The gram-negative bacterium Bordetella pertussis has adapted specific secretion machineries for each of its major secretory proteins. In particular, the highly efficient secretion of filamentous hemagglutinin (FHA) is mediated by the accessory protein FhaC. FhaC belongs to a family of outer membrane proteins which are involved in the secretion of large adhesins or in the activation and secretion of Ca2+-independent hemolysins by several gram-negative bacteria. FHA shares with these hemolysins a 115-residue-long amino-proximal region essential for its secretion. To compare the secretory pathways of these hemolysins and FHA, we attempted functional transcomplementation between FhaC and the Proteus mirabilis hemolysin accessory protein HpmB. HpmB could not promote the secretion of FHA derivatives. Likewise, FhaC proved to be unable to mediate secretion and activation of HpmA, the cognate secretory partner of HpmB. In contrast, ShlB, the accessory protein of the closely related Serratia marcescens hemolysin, was able to activate and secrete HpmA. Two invariant asparagine residues lying in the region of homology shared by secretory proteins and shown to be essential for the secretion and activation of the hemolysins were replaced in FHA by site-directed mutagenesis. Replacements of these residues indicated that both are involved in, but only the first one is crucial to, FHA secretion. This slight discrepancy together with the lack of functional complementation demonstrates major differences between the hemolysins and FHA secretion machineries.

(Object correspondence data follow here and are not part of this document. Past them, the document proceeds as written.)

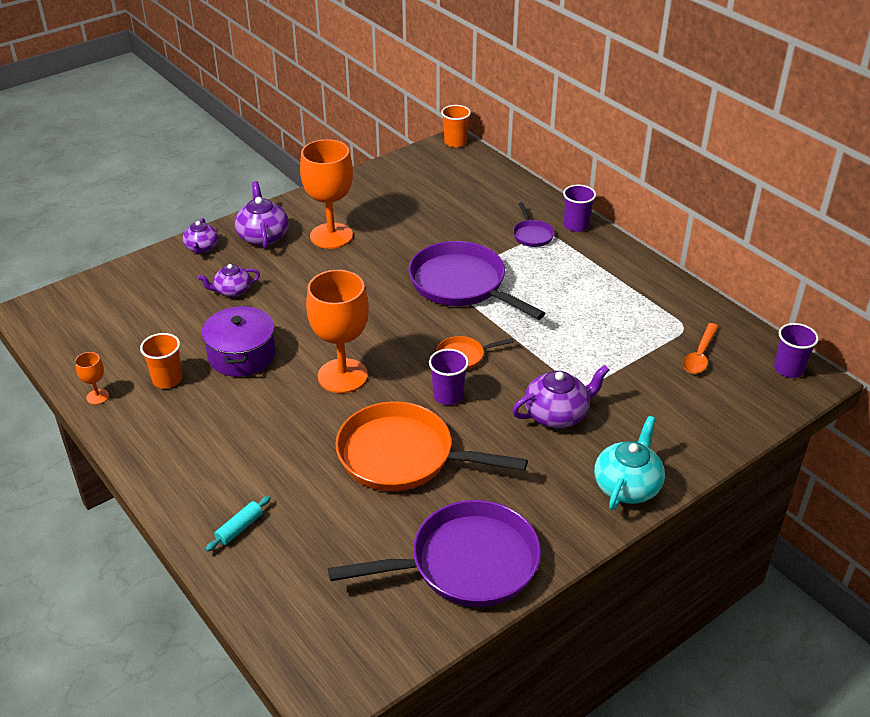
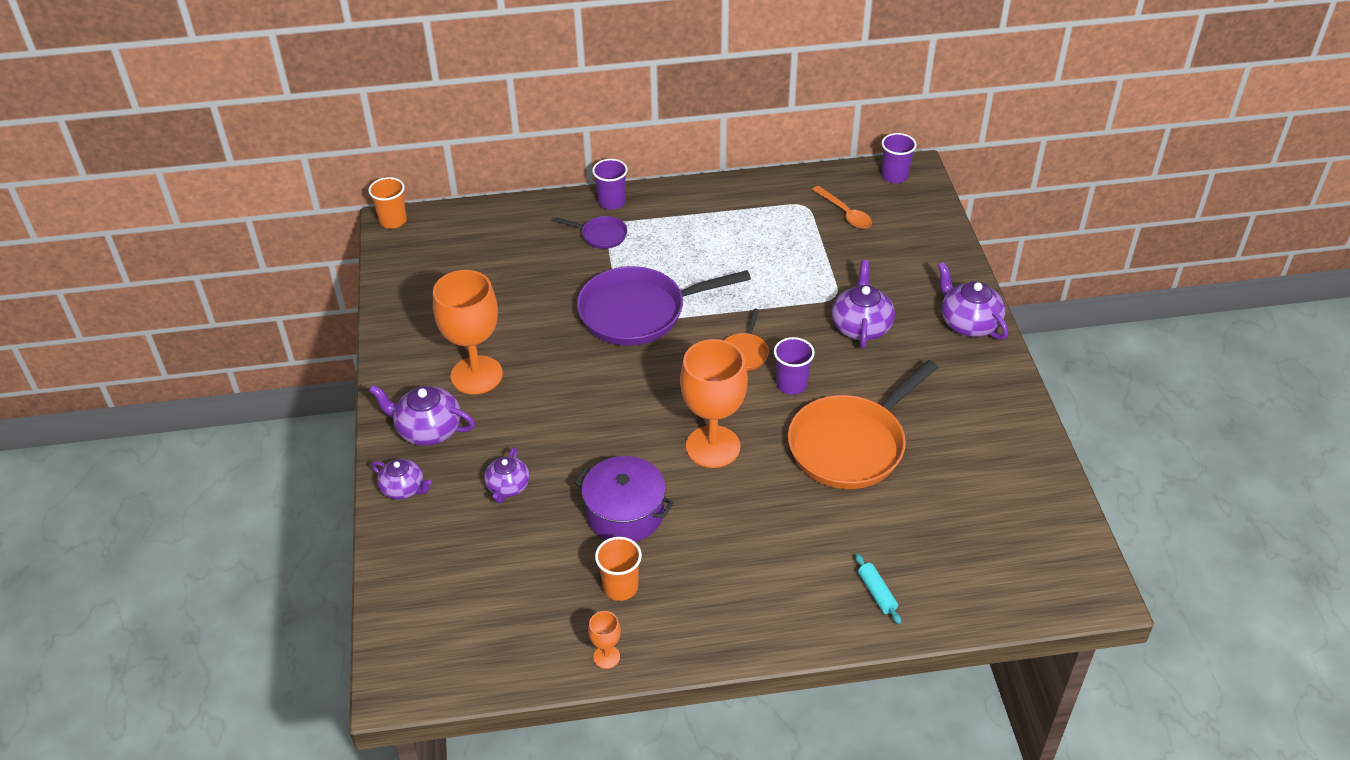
camera: 60 degrees left, 5 degrees up
(465, 563) = (1001, 453): purple pan -> none
(627, 486) = (969, 323): turquoise teapot -> purple teapot

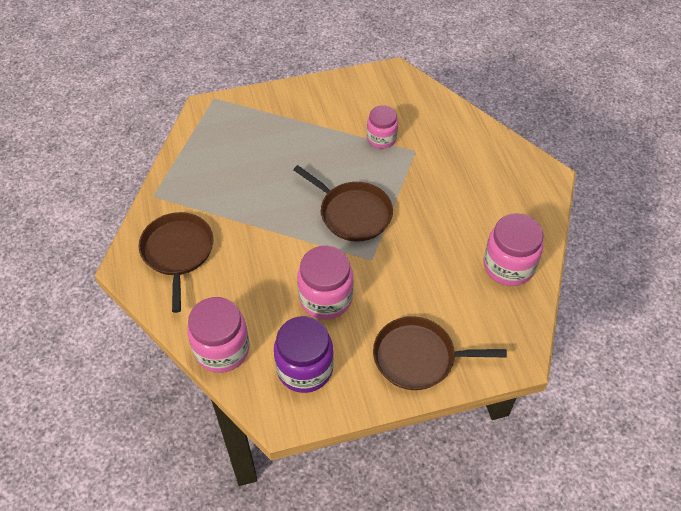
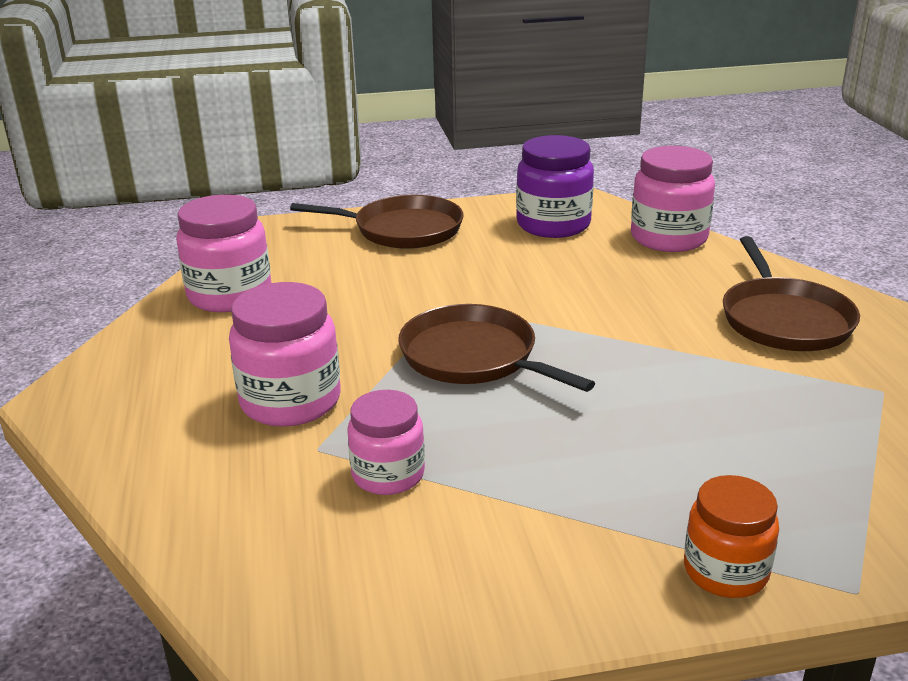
camera: 175 degrees left, 25 degrees down
(256, 103) = (725, 571): none -> orange jar
(325, 298) = (525, 273): pink jar -> pink jar (290, 401)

Amino-terminal maturation of the Bordetella pertussis filamentous haemagglutinin.

The 220 kDa filamentous haemagglutinin (FHA) is a major adhesin of Bordetella pertussis and is produced from a large precursor designated FhaB. Although partly surface associated, it is also very efficiently secreted into the extracellular milieu. Its secretion depends on the outer membrane accessory protein FhaC. An 80 kDa N-terminal derivative of FHA, named Fha44, can also be very efficiently secreted in a FhaC-dependent manner, indicating that all necessary secretion signals are localized in the N-terminal region of FhaB. A comparison of predicted and apparent sizes of FHA derivatives, in addition to immunoblot analyses of cell-associated and secreted FHA polypeptides, indicated that FhaB undergoes N-terminal maturation by the cleavage of an 8-9 kDa segment. However, phenotypic analyses of translational lacZ and phoA fusions showed that this segment does not function as a typical signal peptide. Co-expression of the Fha44-encoding gene with fhaC also did not allow for secretion of Fha44 in Escherichia coli. High levels of secretion could, however, be observed when the OmpA signal peptide was fused to the N-terminal end of Fha44. Regardless of the OmpA signal peptide-Fha44 fusion point, the E. coli-secreted Fha44 had the same M(r) as that secreted by B. pertussis, indicating that the N-terminal proteolytic maturation does not require a B. pertussis-specific factor. Similar to FHA, the B. pertussis-secreted Fha44 contains an as yet uncharacterized modification at its N-terminus. This modification did not occur in E. coli and is therefore not required for secretion. The N-terminus of Fha44 secreted by E. coli was determined and found to correspond to the 72nd residue after the first in-frame methionine of FhaB. The N-terminal modification was also found not to be required for haemagglutination or interaction with sulphated glycoconjugates.